Осколки тысячи ветров. Вихрь Империи - Наталья Гимон
Я повернул голову и посмотрел на жмущиеся к краю уступа заборы домиков частного сектора. Когда-то давно почти отвесная земляная стена здесь не удержалась и оползнем осыпалась вниз, образовав на высоком лбу склона глубокую вертикальную морщину. С годами она заросла травой и превратилась в недлинный овраг, гораздо более пологий чем сам обрыв. И люди, недолго думая, сделали из него местную свалку, ныне стыдливо прикрывавшуюся разросшимся по краю кустарником. Там находили последнее пристанище старые коробки, сломанные ящики, различный мусор. Кто-то даже сбросил сюда прогнившую потемневшую от времени лестницу, которая теперь наискось валялась здесь развёрнутой гармонью.
Я подошёл ближе, машинально разглядывая весь этот хлам, потом наклонился и поднял обломанный деревянный брус с торчащим из него выгнутым ржавым гвоздём. Хотел уже кинуть обратно вытащенный из кучи барахла явно кем-то из мальчишек обломок, но остановился. Мои глаза быстро обежали сей травмоопасный предмет, и я удовлетворённо хмыкнул.

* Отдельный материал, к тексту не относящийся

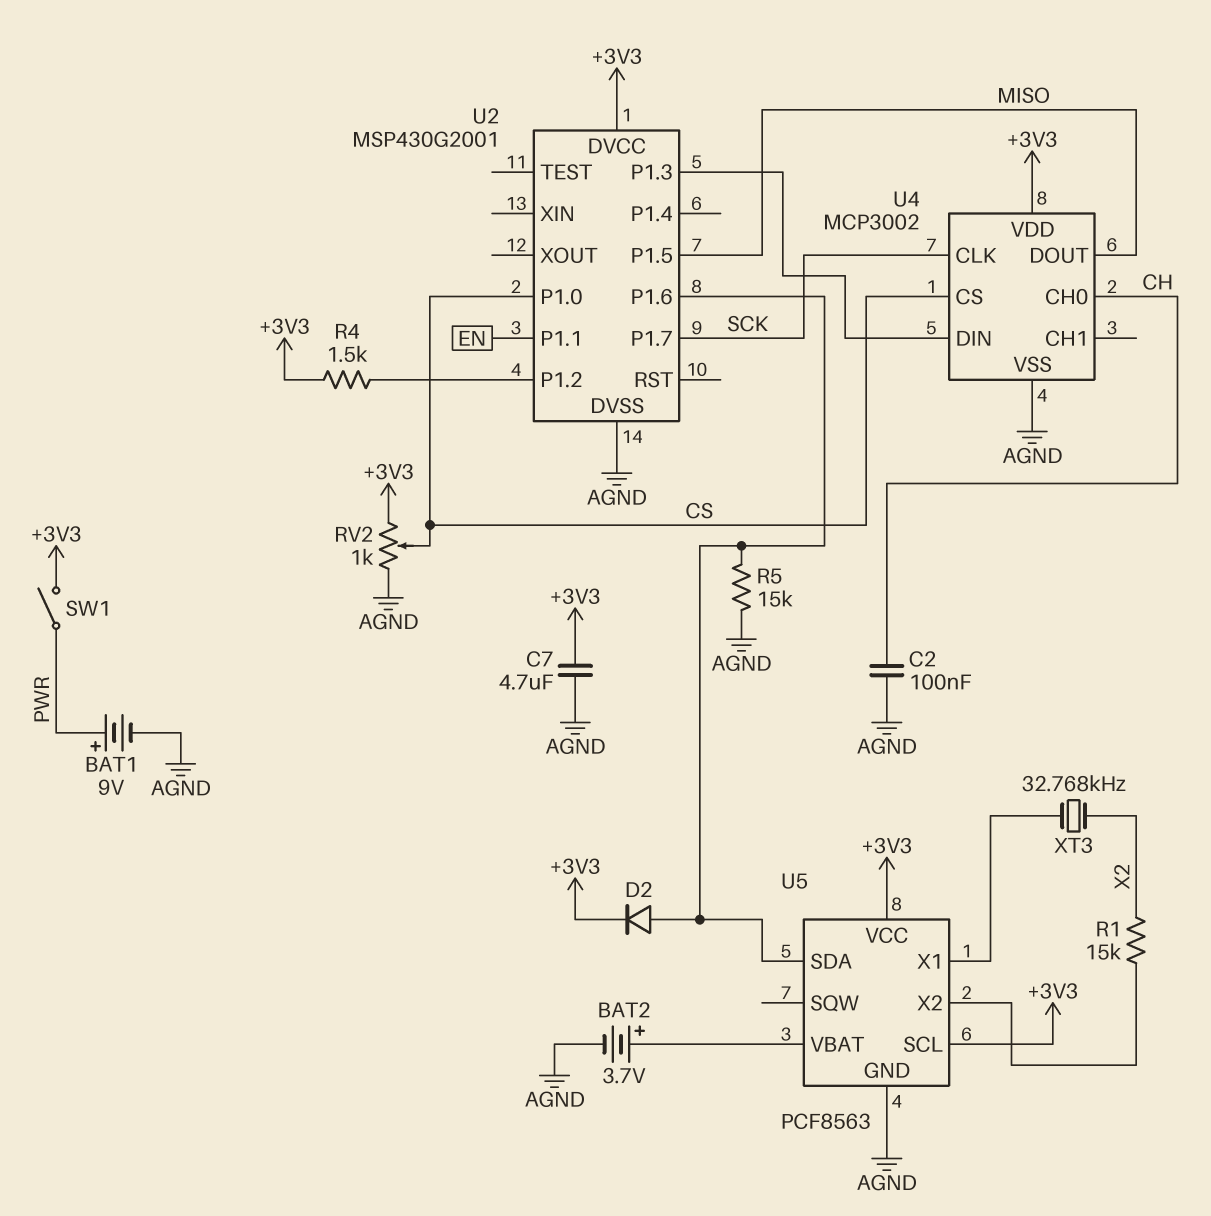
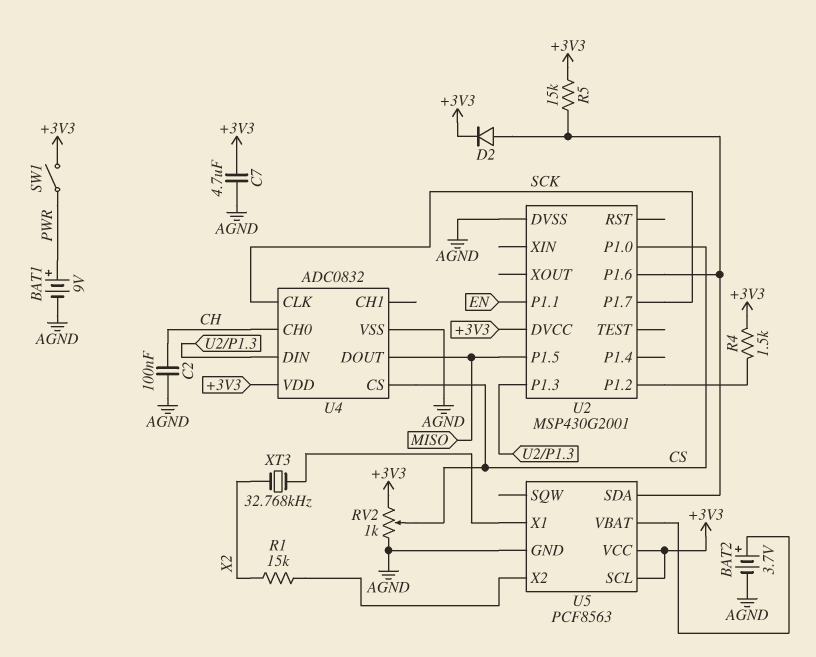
R5: 15k (AGND, U2/P1.6) -> 15k (+3V3, U2/P1.6)
U4: MCP3002 -> ADC0832

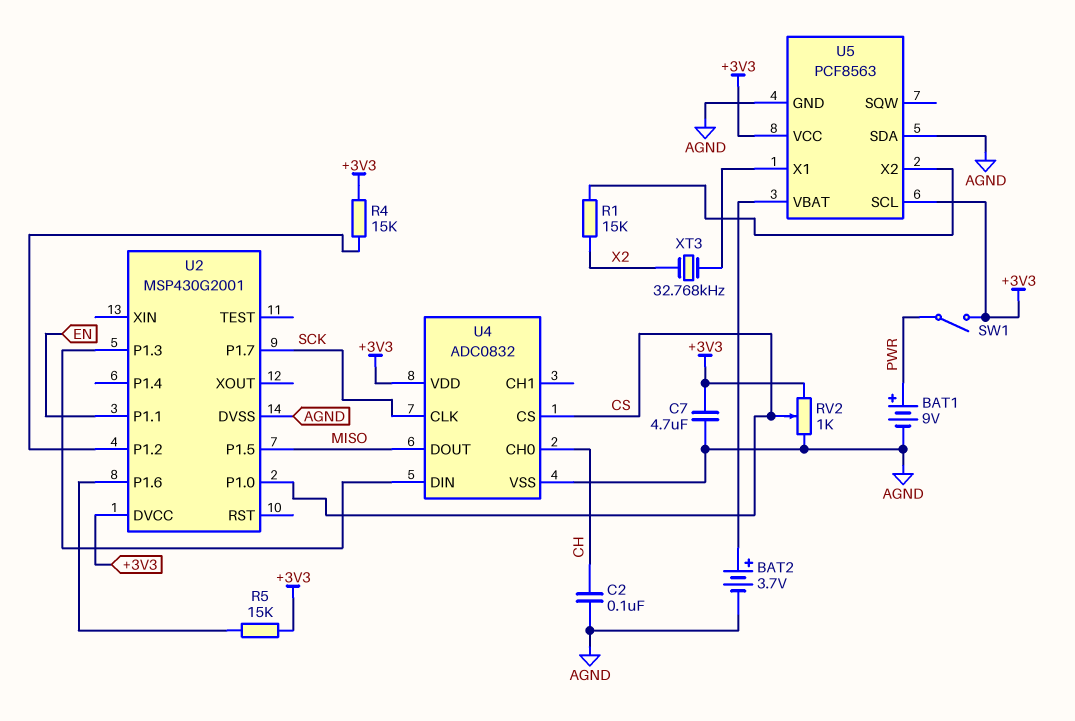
D2: diode (A U2/P1.6, K +3V3) -> none
R4: 1.5k (+3V3, U2/P1.2) -> 15k (+3V3, U2/P1.2)
U5 pin SDA: U2/P1.6 -> AGND

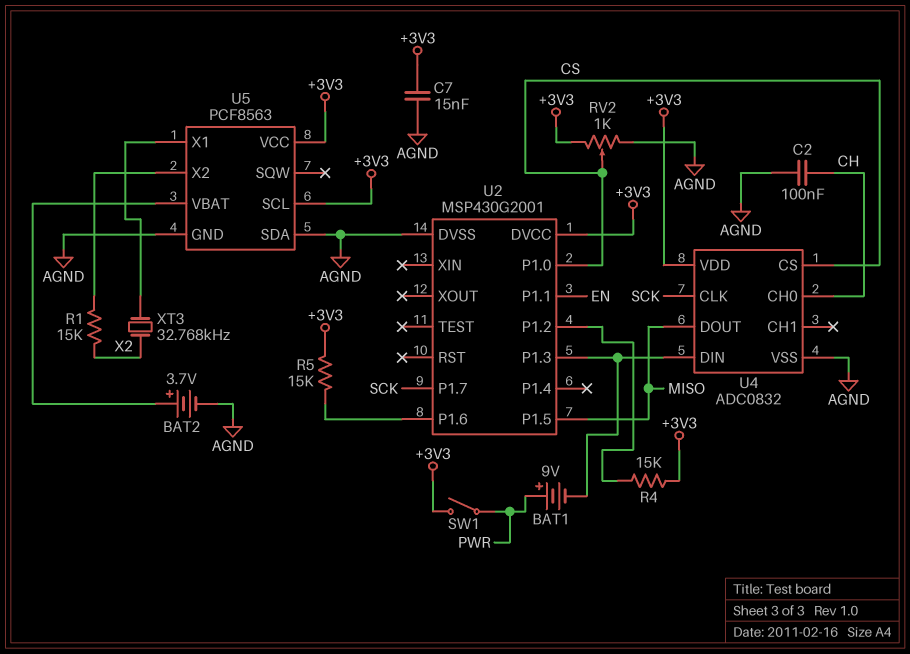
BAT1: 9V (plus PWR, minus AGND) -> 9V (plus PWR, minus U2/P1.3)
C7: 4.7uF (+3V3, AGND) -> 15nF (+3V3, AGND)

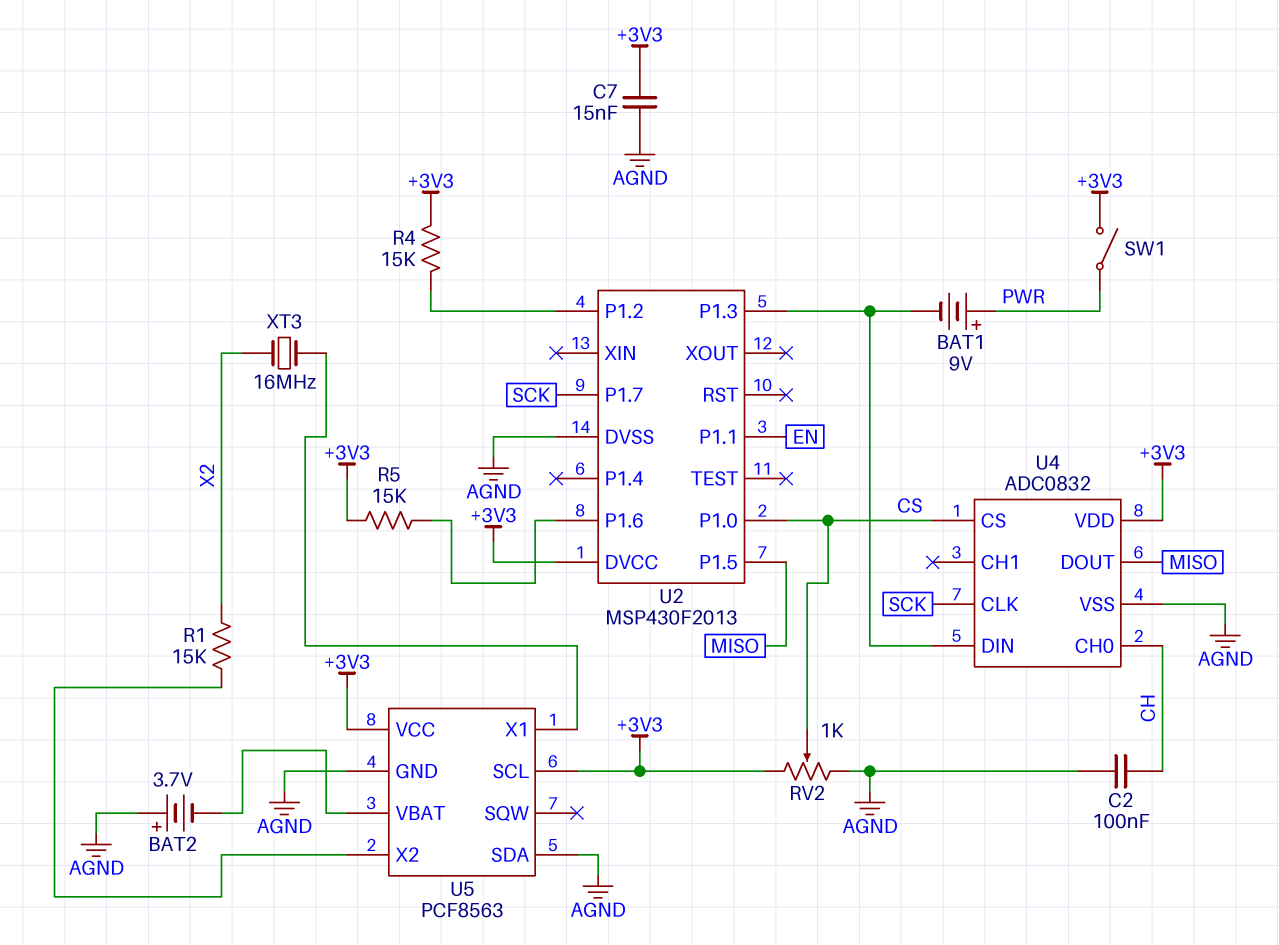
BAT2: 3.7V (plus U5/VBAT, minus AGND) -> 3.7V (plus AGND, minus U5/VBAT)
U2: MSP430G2001 -> MSP430F2013
XT3: 32.768kHz (U5/X1, X2) -> 16MHz (U5/X1, X2)

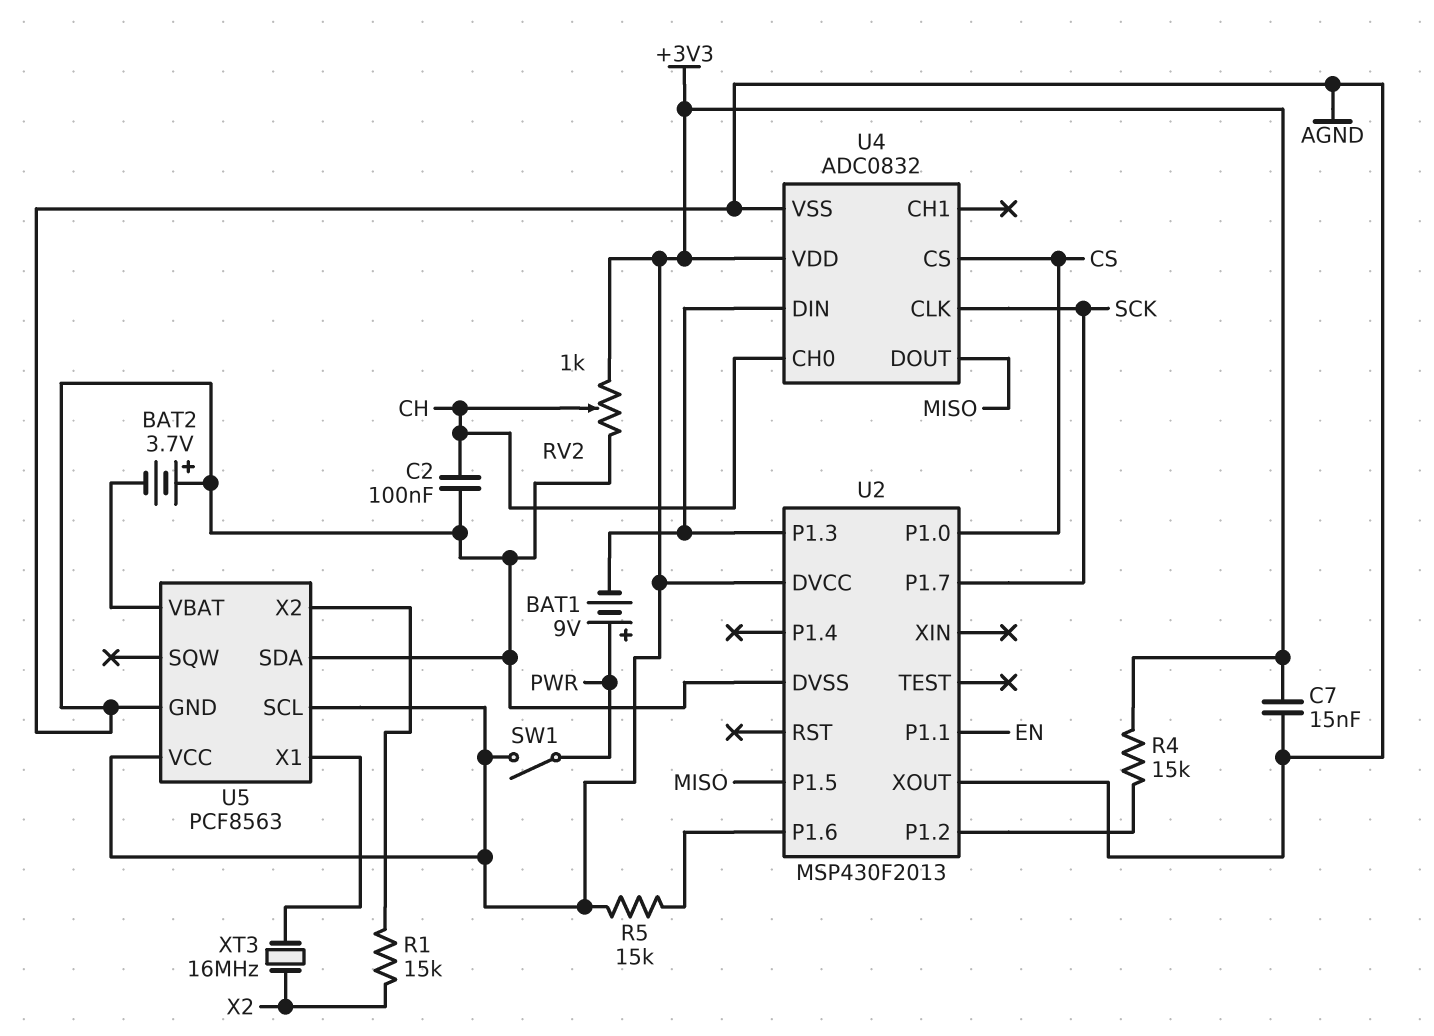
RV2: 1k (+3V3, AGND, wiper CS) -> 1k (+3V3, AGND, wiper CH)
U2 pin XOUT: none -> AGND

Раздобыть крепкую палку, молоток и десяток гвоздей было очень просто. Правда после этого снова дал о себе знать откат. Но по моим расчётам, времени у меня ещё было предостаточно: успевал и шипованную палицу смастрячить, и голову опять подлечить. Но в ту минуту, когда я, закрыв глаза, снова восполнял запас потраченной силы там же, у оврага, сильнейший порыв ветра в спину едва не скинул меня вниз.
— Старейшина, — снова услышал я совсем рядом шипящий голос, — ты пойдёшь с нами, — и на мгновение оцепенел от неожиданности. Ведь прошло всего лишь чуть меньше часа. Зеркальный полог тут же на автомате закрыл меня от чужих взглядов.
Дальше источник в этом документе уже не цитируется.